Jika pada masa lalu kebebasan pers dirampas dengan represi, kini ketidakbebasan itu justru karena keridaan penuh sukacita media itu”

DALAM dunia jurnalistik, menerima upah atau imbalan dari narasumber, terlebih yang dapat memengaruhi pemberitaan adalah hal yang pantang dilakukan para pewarta. Upah atau imbalan tidak saja berisiko membuat wartawan kehilangan objektivitasnya, namun juga menghalanginya dari menyampaikan informasi krusial yang patut diketahui publik. Laporan yang dihasilkan oleh pewarta semacam demikian pula tak akan dapat memenuhi hak warga negara untuk tahu (right to know).
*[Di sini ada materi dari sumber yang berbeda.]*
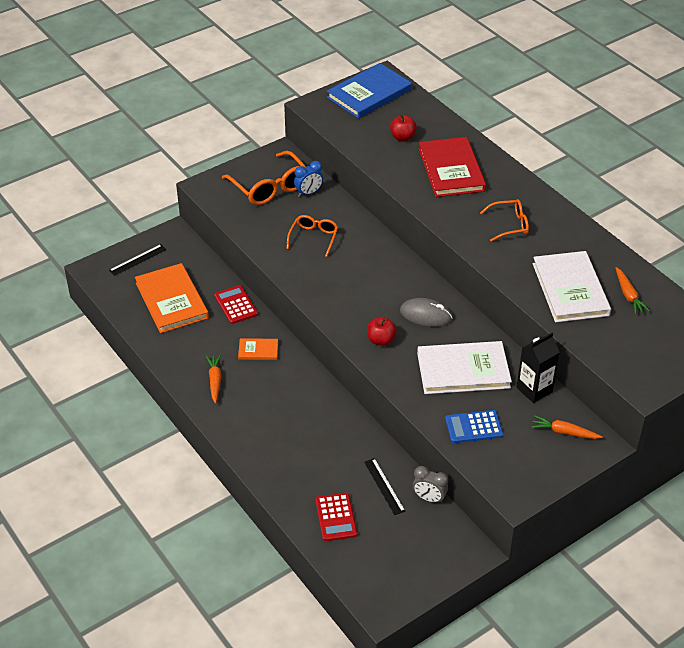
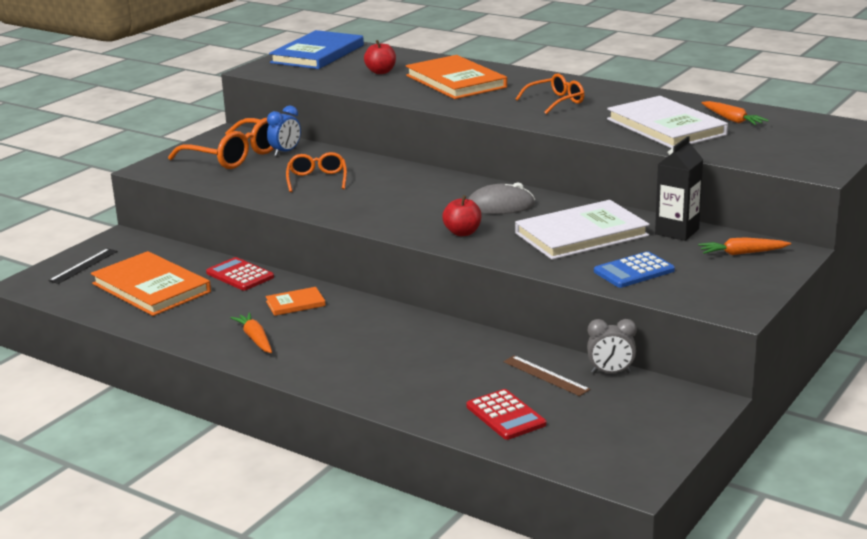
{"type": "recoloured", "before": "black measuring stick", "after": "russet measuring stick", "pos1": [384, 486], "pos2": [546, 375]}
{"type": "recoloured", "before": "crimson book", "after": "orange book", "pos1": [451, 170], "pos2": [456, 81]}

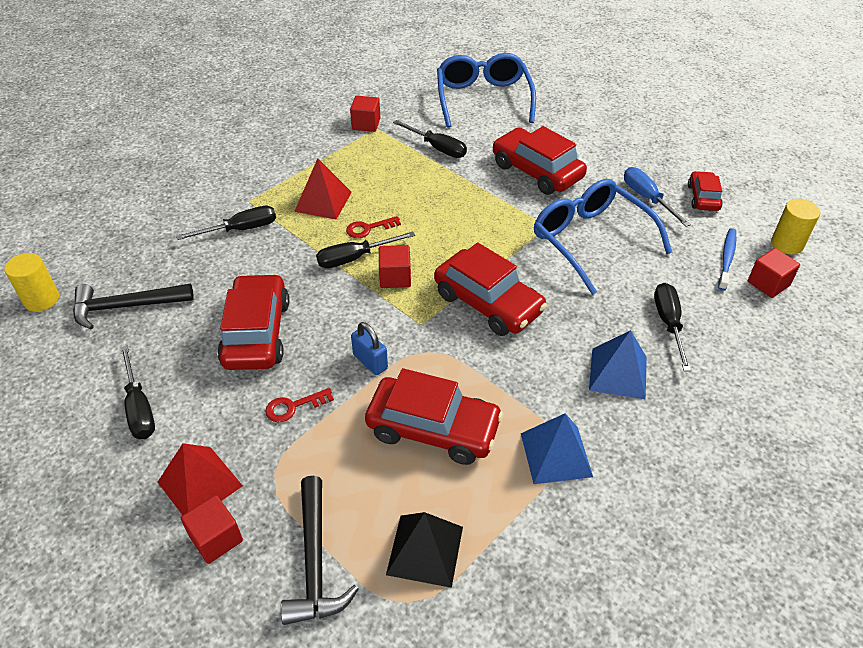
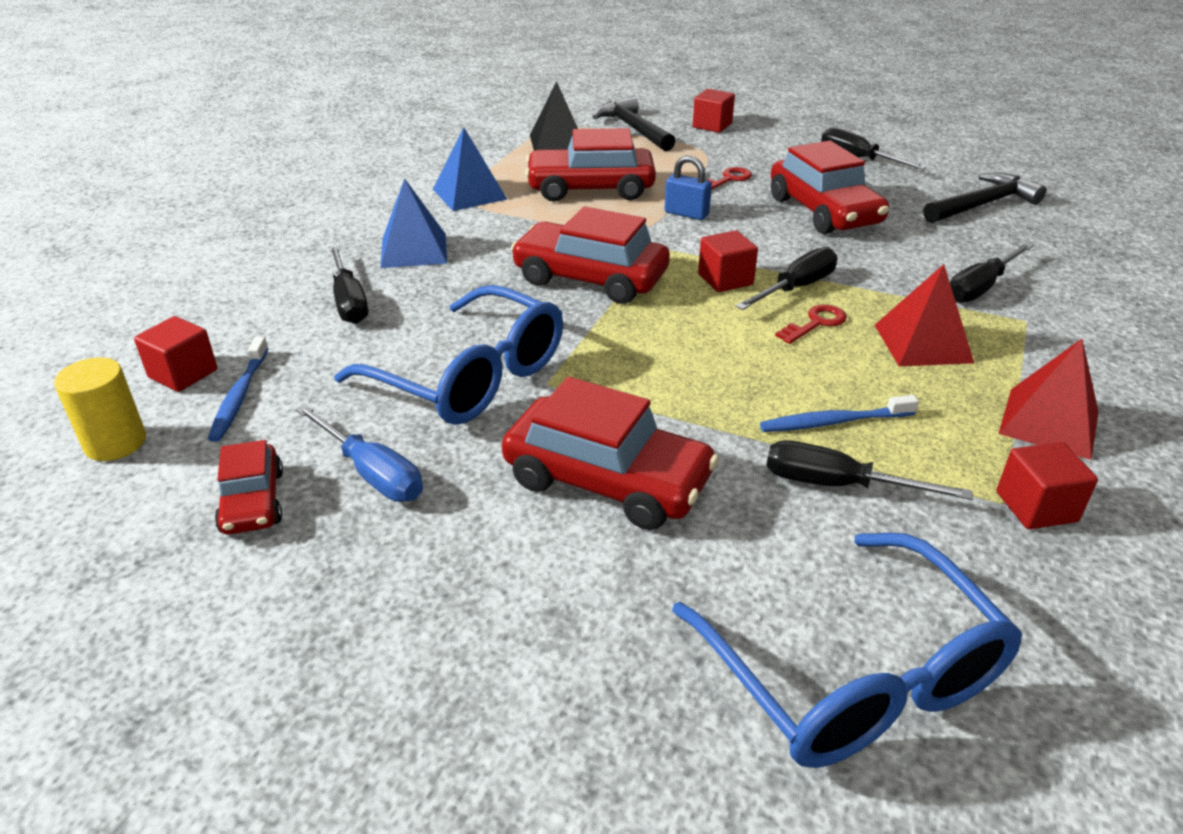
{"type": "removed", "before": "golden cylinder shape", "pos1": [41, 300]}
{"type": "moved", "before": "crimson pyramid shape", "pos1": [200, 483], "pos2": [1049, 422]}
{"type": "added", "after": "cobalt toothbrush", "pos2": [834, 422]}

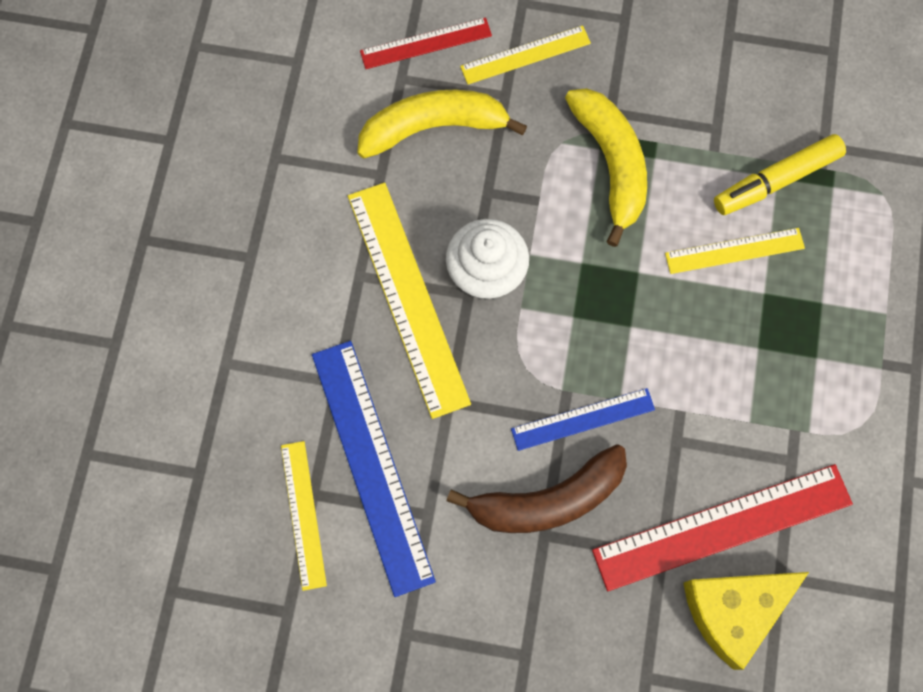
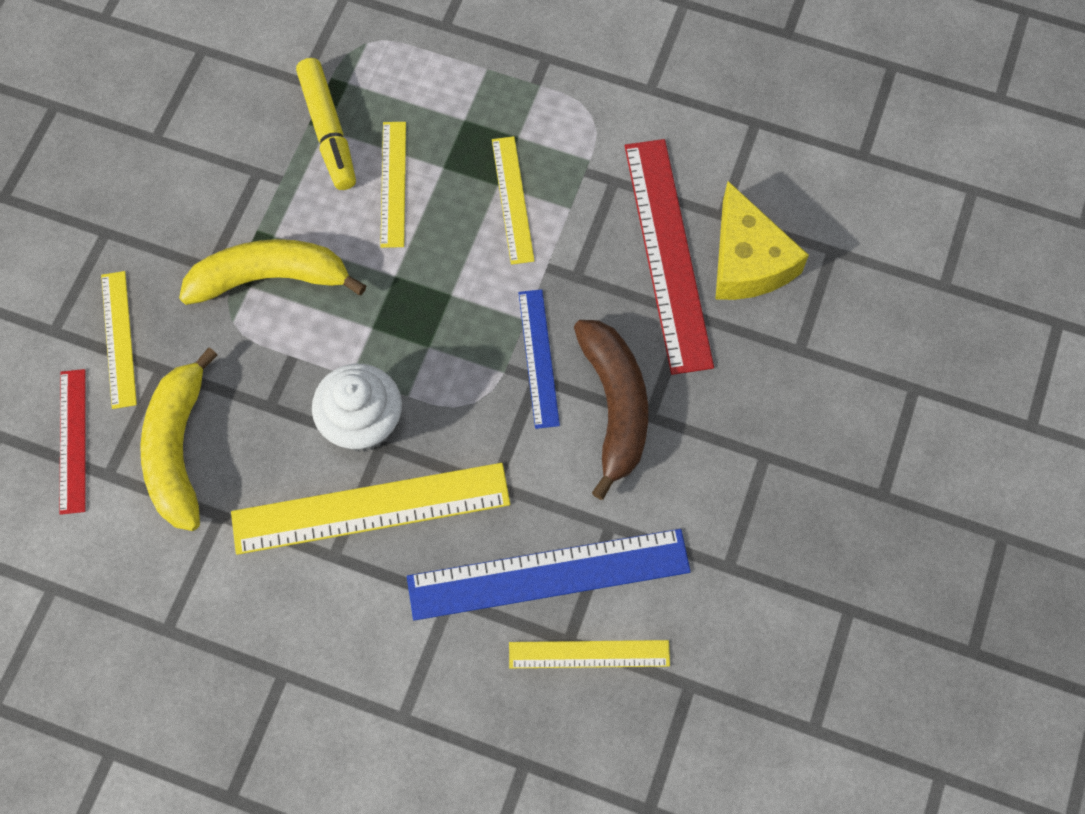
{"type": "added", "after": "golden measuring stick", "pos2": [512, 199]}

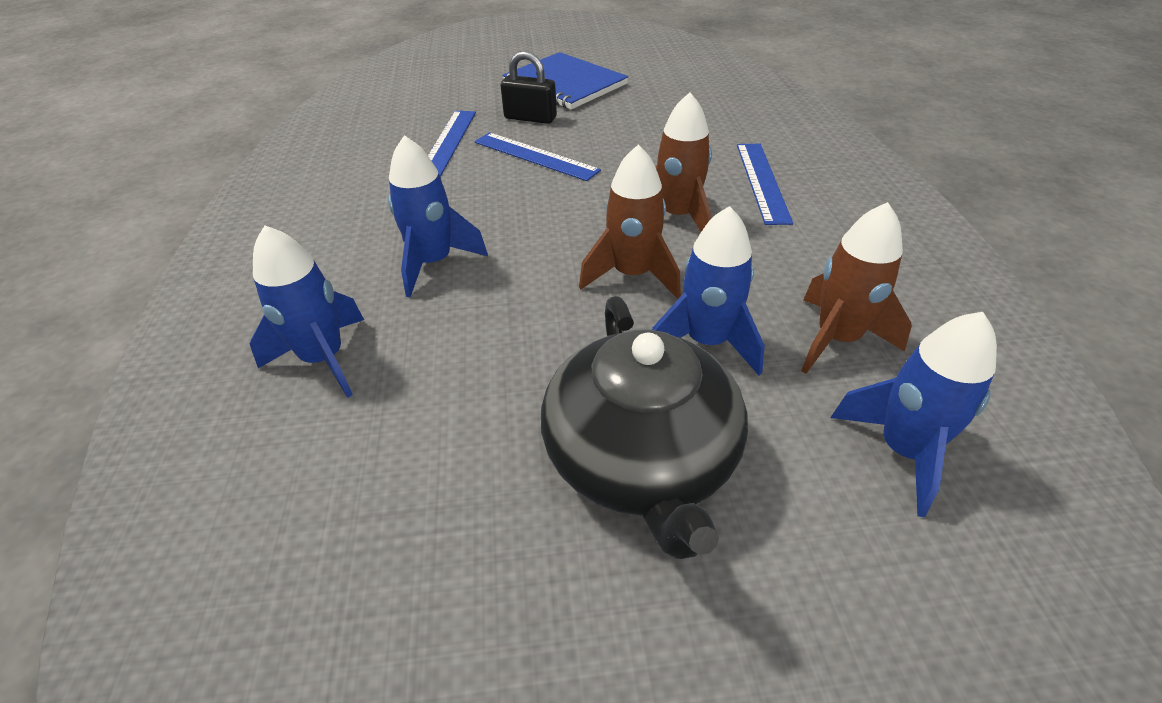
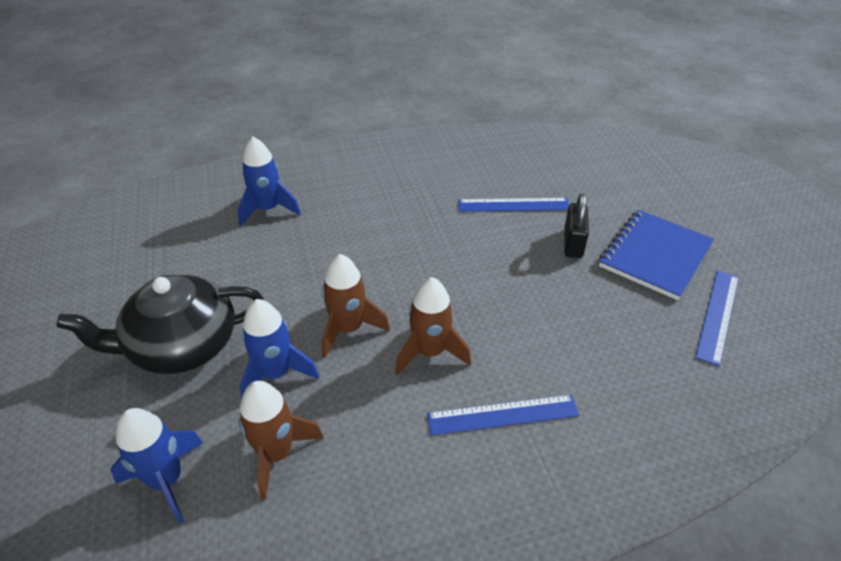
{"type": "removed", "before": "cobalt rocket", "pos1": [433, 263]}
{"type": "moved", "before": "cobalt measuring stick", "pos1": [535, 156], "pos2": [717, 315]}

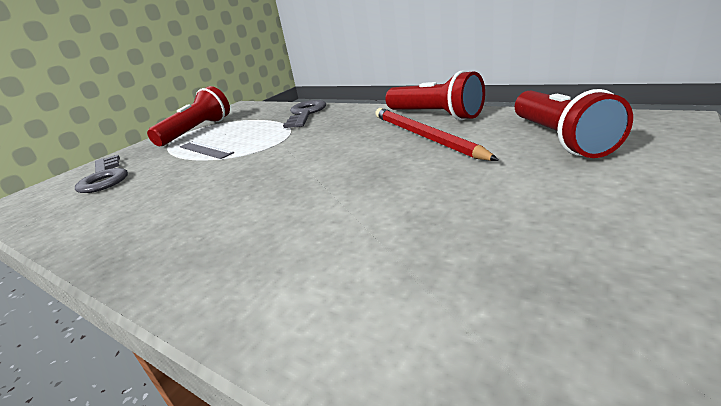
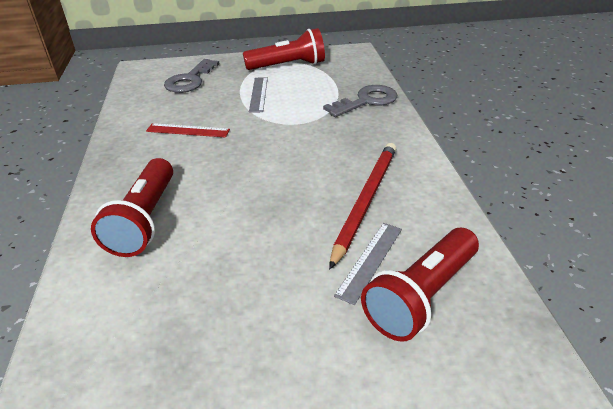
{"type": "moved", "before": "crimson flashlight", "pos1": [435, 115], "pos2": [145, 220]}
{"type": "added", "after": "crimson measuring stick", "pos2": [188, 130]}
{"type": "added", "after": "grey measuring stick", "pos2": [370, 261]}

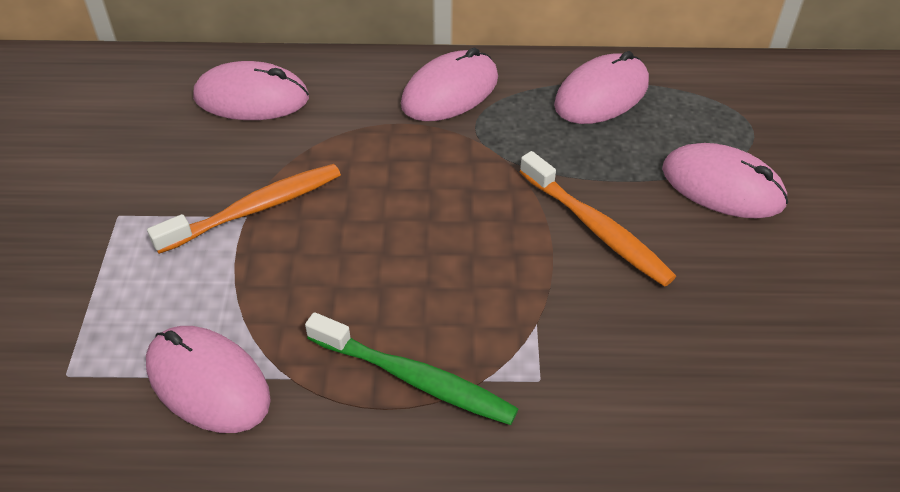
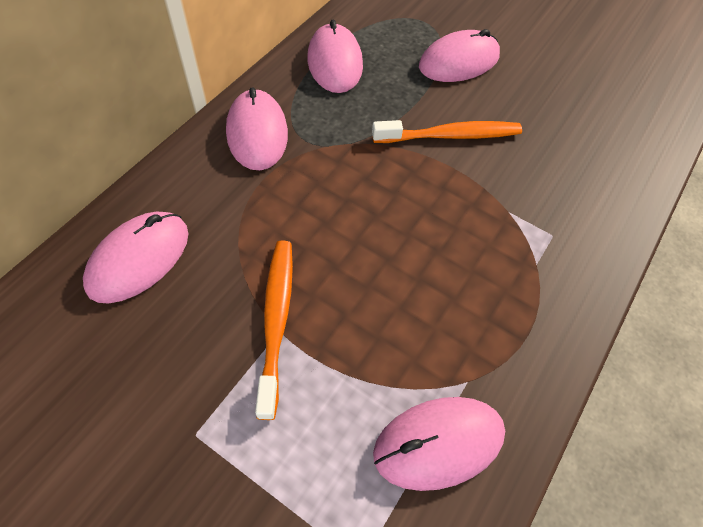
{"type": "removed", "before": "green toothbrush", "pos1": [414, 378]}

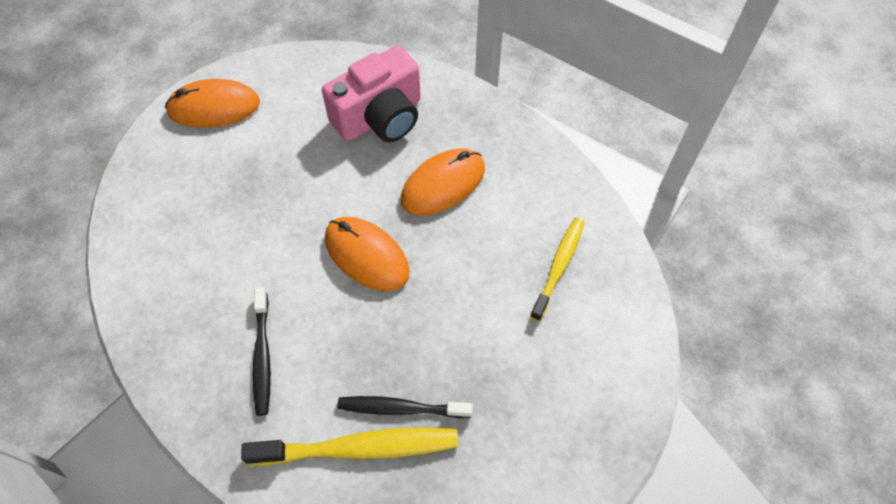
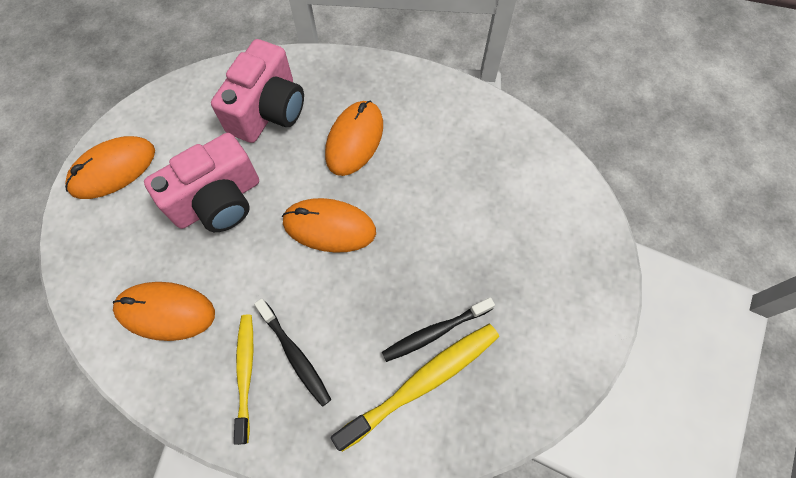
{"type": "moved", "before": "golden toothbrush", "pos1": [558, 267], "pos2": [245, 374]}
{"type": "added", "after": "orange mouse", "pos2": [166, 312]}
{"type": "added", "after": "rosy camera", "pos2": [218, 201]}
Pada gilirannya media tempat wartawan melakukan kerja profesionalnya akan kehilangan kepercayaan publik sebagai ujung tombak untuk melakukan kontrol terhadap kekuasaan.
Dalam ranah hukum, fungsi media sebagai sarana kontrol sosial telah terpositifkan dalam Pasal 3 ayat (1) UU Nomor 40 Tahun 1999 tentang Pers. Lebih lanjut Pasal 6 (a) UU Pers menegaskan peran pers nasional untuk memenuhi hak masyarakat untuk tahu.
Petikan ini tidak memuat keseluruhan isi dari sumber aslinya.